Aqui no Rio também é famoso o português do Bip-Bip, um boteco ordinário em Copacabana, que costuma maltratar os fregueses quando eles exigem um salgado mais sequinho ou uma cerveja mais gelada, mesa mais limpa ou para guardar um lugar enquanto “eu vou ali num instantinho”. Fecha o bar com os clientes ainda consumindo, chama cliente de corno e mulher de puta. Vai entender porque alguém ainda frequenta o lugar…
“Eu diria que o velho Fredolino desejava apenas que as pessoas fruíssem do melhor e defendia-as agressivamente de sua própria vulgaridade.” – você nos colocou a favor dele o texto inteiro por causa dessa frase. Quem não gostaria de se permitir a isso?
Oi Milton
Conheci e bem o Fridolino (se não me engano era com I). Como o pai era europeu e falava alemão nos incluíamos na lista dos “bem tratados”. O mau-humor dele acho que era mais “marketing” combinado com a maneira alemã de ser, rsss
Mas o que quero dizer é o seguinte: eu tenho o livro de receitas. Se quiseres te envio uns xerox. Só não sei se está aqui na Suiça ou no Brasil.
Já cozinhei diversas delas e funcionaram muito bem 🙂
abs
Não sei o porquê, mas achei que viria no final alguma analogia ao Dunga… Mas aqui não se escreve mais sobre futebol.
Pensei o mesmo. Até achei que o Milton, tão bom de diálogos, fosse contar o encontro dos dois.
Oi, Ivo.
Aqui: http://www.futebolsul21.com.br/2010/06/22/onde-moram-as-diferencas-de-interesses-entre-a-globo-e-dunga/
Grande abraço.
Se a receita do linguado é a do Filet de peixe a Normandie, que leva 1 1/2 xícaras de maçãs fatiadas, a Crista publicou sim.
Milton,
tu tem que ir no Lipe Bar, ali na Felipe Camarão. O cara é gente boa pra caralho. Presenciei diversas atitudes fregolinas dele. Uma vez um magrão se enganou e furou a fila do banheiro. Como eu tava pagando a conta, deu pra perceber que o cara não teve consciência de que estava passando na frente de uma fila. Resultado: foi expulso do bar aos xingamentos de “Aqui, não! Vai na Padre Chagas se tu quer te achar o dono!”
Pô, legal. Gostei do estilo!
Oi Milton, dei boas risadas. Entrei na internet para saber se em 63 o Floresta Negra já existia. Sabes me dizer? Queria que o personagem do meu livro jantasse lá, mas o ano é 1963, dezembro. Se puderes me ajudar, ficaria grata. Um beijo
Não sei, infelizmente…
Tenho o livro de receitas do Floresta Negra. Posso fazer uma cópia, é só pedir.
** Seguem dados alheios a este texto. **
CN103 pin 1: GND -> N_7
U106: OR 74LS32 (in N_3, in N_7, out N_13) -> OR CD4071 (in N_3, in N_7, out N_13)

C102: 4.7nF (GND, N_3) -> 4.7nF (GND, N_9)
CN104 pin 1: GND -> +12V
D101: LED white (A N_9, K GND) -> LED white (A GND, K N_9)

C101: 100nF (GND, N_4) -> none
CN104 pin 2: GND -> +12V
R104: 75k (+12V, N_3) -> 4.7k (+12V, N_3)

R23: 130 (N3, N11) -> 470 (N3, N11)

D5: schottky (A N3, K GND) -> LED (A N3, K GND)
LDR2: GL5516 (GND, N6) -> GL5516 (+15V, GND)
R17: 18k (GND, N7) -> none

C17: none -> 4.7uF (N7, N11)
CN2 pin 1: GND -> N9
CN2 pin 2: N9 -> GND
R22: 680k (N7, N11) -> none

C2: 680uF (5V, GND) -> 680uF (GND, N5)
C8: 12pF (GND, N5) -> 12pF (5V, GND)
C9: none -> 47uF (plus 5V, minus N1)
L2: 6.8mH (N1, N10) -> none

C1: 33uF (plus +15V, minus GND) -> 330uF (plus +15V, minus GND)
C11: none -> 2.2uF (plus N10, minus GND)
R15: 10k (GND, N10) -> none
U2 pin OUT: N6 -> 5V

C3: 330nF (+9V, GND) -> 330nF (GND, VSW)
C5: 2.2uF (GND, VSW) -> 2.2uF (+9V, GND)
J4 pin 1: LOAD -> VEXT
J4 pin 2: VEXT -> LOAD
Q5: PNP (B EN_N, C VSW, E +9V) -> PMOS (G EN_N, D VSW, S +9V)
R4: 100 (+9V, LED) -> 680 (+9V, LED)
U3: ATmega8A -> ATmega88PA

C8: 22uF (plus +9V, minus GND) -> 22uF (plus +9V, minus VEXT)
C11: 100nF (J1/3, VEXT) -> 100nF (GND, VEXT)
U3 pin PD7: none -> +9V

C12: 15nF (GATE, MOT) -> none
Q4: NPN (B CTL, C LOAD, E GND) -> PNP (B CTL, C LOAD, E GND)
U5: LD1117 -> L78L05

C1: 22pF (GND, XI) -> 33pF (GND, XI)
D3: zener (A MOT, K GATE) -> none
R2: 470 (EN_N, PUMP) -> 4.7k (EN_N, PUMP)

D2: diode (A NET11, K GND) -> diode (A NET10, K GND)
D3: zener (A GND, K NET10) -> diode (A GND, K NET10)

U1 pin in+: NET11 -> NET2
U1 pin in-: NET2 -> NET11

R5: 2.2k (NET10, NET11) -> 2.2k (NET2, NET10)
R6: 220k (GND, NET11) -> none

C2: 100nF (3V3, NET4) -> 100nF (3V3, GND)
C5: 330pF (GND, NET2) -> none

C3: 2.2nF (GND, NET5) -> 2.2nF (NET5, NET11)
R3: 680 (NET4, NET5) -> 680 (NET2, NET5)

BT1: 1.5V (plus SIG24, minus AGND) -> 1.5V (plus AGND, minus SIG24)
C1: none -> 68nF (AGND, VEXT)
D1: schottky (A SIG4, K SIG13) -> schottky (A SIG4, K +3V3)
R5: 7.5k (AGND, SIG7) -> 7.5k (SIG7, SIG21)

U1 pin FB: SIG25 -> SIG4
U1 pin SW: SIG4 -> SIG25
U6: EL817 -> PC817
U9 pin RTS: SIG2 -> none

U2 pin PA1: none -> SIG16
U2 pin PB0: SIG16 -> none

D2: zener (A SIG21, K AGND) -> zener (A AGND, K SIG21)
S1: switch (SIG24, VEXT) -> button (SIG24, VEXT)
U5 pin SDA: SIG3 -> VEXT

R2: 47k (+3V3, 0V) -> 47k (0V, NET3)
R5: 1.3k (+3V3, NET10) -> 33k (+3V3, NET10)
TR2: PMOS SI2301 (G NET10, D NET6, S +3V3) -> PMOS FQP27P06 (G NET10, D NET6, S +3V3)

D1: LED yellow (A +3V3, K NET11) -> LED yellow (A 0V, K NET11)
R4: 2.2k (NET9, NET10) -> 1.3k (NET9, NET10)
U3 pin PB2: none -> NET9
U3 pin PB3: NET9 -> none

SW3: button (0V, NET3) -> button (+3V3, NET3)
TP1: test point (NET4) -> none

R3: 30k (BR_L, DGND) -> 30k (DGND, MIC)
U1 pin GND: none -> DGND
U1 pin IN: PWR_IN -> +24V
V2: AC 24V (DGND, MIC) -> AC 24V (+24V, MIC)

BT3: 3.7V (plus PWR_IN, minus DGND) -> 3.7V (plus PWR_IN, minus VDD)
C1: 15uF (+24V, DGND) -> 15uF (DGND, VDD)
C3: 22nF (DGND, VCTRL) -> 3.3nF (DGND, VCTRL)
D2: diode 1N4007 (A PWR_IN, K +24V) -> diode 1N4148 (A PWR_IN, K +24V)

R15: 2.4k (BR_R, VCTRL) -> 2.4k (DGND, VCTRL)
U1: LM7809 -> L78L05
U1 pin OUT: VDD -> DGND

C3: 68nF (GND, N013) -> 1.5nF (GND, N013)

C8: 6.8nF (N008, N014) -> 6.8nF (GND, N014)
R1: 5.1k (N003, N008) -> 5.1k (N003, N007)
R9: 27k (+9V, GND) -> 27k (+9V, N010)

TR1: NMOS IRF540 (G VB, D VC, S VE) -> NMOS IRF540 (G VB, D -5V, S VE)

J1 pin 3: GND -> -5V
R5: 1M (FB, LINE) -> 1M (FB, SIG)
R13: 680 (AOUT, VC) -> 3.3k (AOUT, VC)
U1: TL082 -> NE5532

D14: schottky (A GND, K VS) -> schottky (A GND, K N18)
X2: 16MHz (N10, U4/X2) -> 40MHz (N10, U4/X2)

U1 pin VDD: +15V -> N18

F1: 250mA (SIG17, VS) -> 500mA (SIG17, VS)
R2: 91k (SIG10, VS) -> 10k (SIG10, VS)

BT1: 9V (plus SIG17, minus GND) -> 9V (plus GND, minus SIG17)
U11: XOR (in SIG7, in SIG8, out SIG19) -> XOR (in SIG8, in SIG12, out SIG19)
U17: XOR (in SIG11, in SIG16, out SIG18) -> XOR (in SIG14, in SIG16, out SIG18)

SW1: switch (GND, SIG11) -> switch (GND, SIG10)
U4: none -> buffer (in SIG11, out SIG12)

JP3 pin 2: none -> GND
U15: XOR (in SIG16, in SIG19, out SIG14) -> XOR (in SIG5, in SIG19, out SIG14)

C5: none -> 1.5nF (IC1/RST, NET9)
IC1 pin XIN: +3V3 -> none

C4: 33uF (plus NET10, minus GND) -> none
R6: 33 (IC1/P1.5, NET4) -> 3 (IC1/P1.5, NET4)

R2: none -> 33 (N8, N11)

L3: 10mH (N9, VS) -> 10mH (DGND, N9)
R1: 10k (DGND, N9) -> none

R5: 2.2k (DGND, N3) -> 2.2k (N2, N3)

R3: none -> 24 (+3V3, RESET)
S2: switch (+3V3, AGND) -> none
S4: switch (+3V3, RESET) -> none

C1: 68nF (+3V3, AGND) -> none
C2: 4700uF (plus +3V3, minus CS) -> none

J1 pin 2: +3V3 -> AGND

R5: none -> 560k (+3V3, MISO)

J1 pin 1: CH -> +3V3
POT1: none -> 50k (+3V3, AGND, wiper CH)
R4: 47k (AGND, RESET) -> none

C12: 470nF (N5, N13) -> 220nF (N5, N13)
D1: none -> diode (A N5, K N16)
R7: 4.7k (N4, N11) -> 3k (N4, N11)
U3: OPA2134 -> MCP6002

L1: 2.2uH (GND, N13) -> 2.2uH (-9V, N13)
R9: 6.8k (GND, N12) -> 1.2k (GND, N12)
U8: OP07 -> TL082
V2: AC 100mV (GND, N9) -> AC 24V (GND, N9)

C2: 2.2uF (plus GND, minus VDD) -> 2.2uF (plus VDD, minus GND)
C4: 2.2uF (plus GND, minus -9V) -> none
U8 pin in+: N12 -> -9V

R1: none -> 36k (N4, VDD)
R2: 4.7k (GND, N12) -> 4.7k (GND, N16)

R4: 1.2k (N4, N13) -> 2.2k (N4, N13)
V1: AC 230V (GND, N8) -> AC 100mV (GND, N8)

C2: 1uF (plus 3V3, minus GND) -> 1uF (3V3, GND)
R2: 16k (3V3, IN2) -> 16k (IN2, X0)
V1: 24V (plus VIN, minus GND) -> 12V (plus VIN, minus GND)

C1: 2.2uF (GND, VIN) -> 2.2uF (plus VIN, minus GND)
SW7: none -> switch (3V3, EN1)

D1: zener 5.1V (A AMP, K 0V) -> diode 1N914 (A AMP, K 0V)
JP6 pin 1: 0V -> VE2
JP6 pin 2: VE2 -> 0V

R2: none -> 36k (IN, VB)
Fui ao Floresta Negra em 1987, durante uma vez viagem que fiz a Porto Alegre. Não tenho lembrança do senhor Fridolino mas, sim, do sabor inesquecível do prato que comi e minha memória vai guardar enquanto eu estiver vivo: pato recheado com repolho roxo e spatzel. Sem sombra de dúvida, uma das melhores experiências que tive à mesa em minha vida, talvez a melhor.